Сначала я говорю себе:

«Работа сейчас — это все, — и тут же добавляю: — Но этого недостаточно».

Я вернулся в Хошимин, поскольку возвращаться — это как сунуть голову под одеяло: ничего не меняет, но все-таки успокаивает. А для того, кто всегда оказался на чужбине, не остается ничего другого, кроме как возвращаться в чужие города. Сайгон в данном случае — такой же чужой город как и любой другой.

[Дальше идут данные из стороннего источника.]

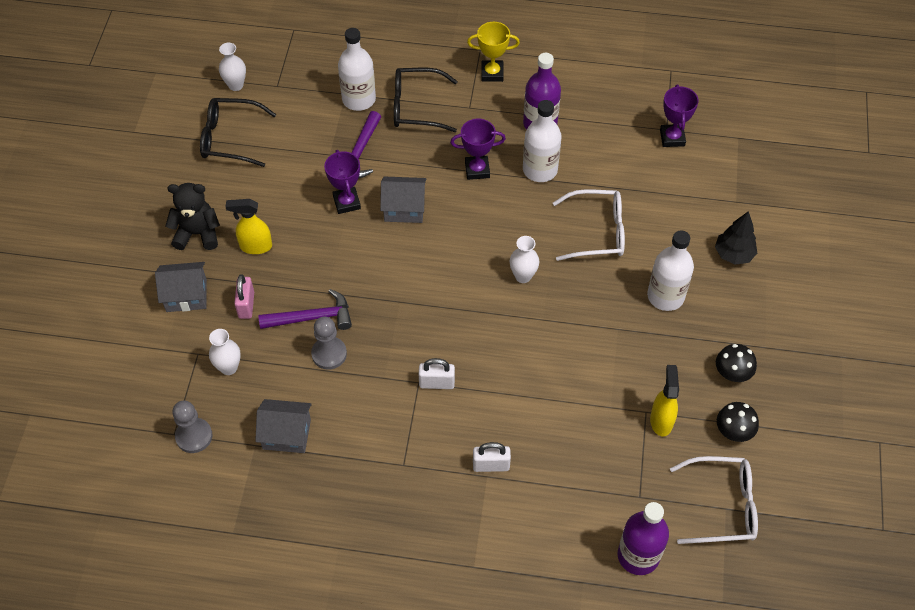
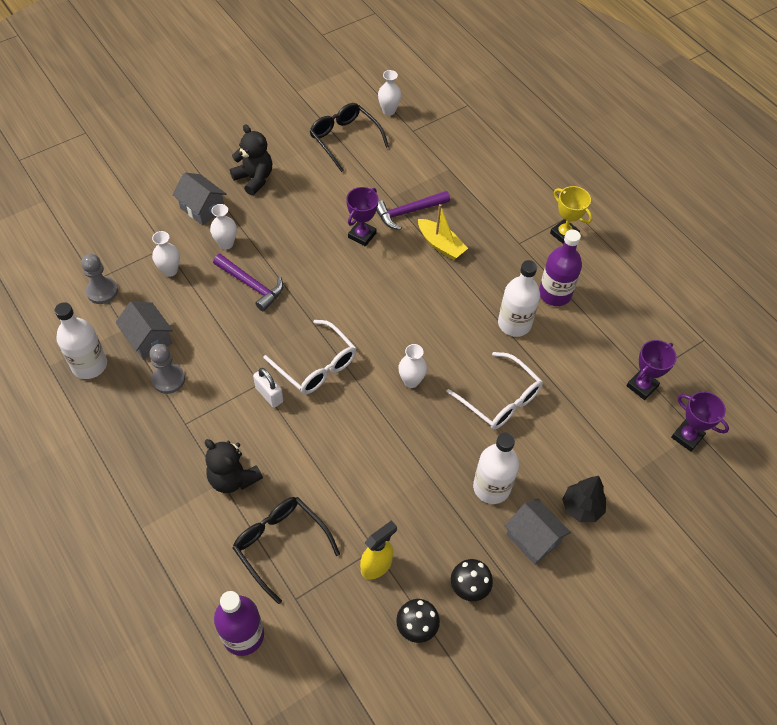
camera: 45 degrees right, 0 degrees up
(246, 305) = (226, 244): pink padlock -> white vase
(255, 246) = (275, 214): yellow spray bottle -> none
(329, 354) = (232, 316): grey pawn -> grey pawn (168, 379)
(359, 99) = (452, 179): white bottle -> white bottle (89, 365)
(404, 208) = (392, 270): grey house -> grey house (533, 538)
(415, 158) = (440, 245): none -> yellow boat
(416, 107) = (483, 214): black glasses -> black glasses (280, 545)
(477, 170) = (471, 287): purple trophy -> purple trophy (687, 437)
(491, 465) = (233, 478): white padlock -> black teddy bear
(722, 506) = (341, 667): white glasses -> white glasses (316, 365)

И вот я на террасе отеля «Рекс», здороваюсь какими-то незнакомцами, а официант приносит мне невообразимый коктейль — переливчатую жидкость с искорками и зонтиками, столь любимыми в здешних краях, и, разумеется, я отказываюсь это пить поскольку, что бы со мной ни происходило в прошлом, я уверен, что никогда не был человеком, способным пить подобные смеси. Однако выясняется, что это подарок от заведения, а нет страшнее неблагодарности, чем отвергнуть подарок, посему я замолкаю и выпиваю все до дна, но все-таки тут же заказываю пиво. Сейчас восемь вечера, и на террасе уже зажгли свет — я имею в виду сотни разноцветных лампочек, из которых составлены арфы, и сирены, и гигантская корона, во всем великолепии украшающая фасад, — я понимаю, это дурацкое выражение, но иначе тут и не скажешь, да еще все эти животные из папье-маше: слоны, олени, акулы, медведи, змеи — все стремятся в лучшем виде показать себя туристам и профессионалам. Совсем недавно я причислял себя ко второй категории; теперь, отстраненный примерно в …надцатый раз, я не уверен, где мое место. И все-таки, в любом случае добро пожаловать в Сайгон, и пусть злое лихо, уцепившееся за меня, оторвется и потеряется на одном из непредсказуемых поворотов, которыми славится жизнь и которые приносит каждое новое сжигание памяти.

Еще пива?

Официант смотрит мне в глаза, словно пытаясь дать мне понять что-то, чего я поначалу не могу уловить, но вскоре ловлю — как бумажку, которая выпадает из кармана и оказывается билетом на футбол.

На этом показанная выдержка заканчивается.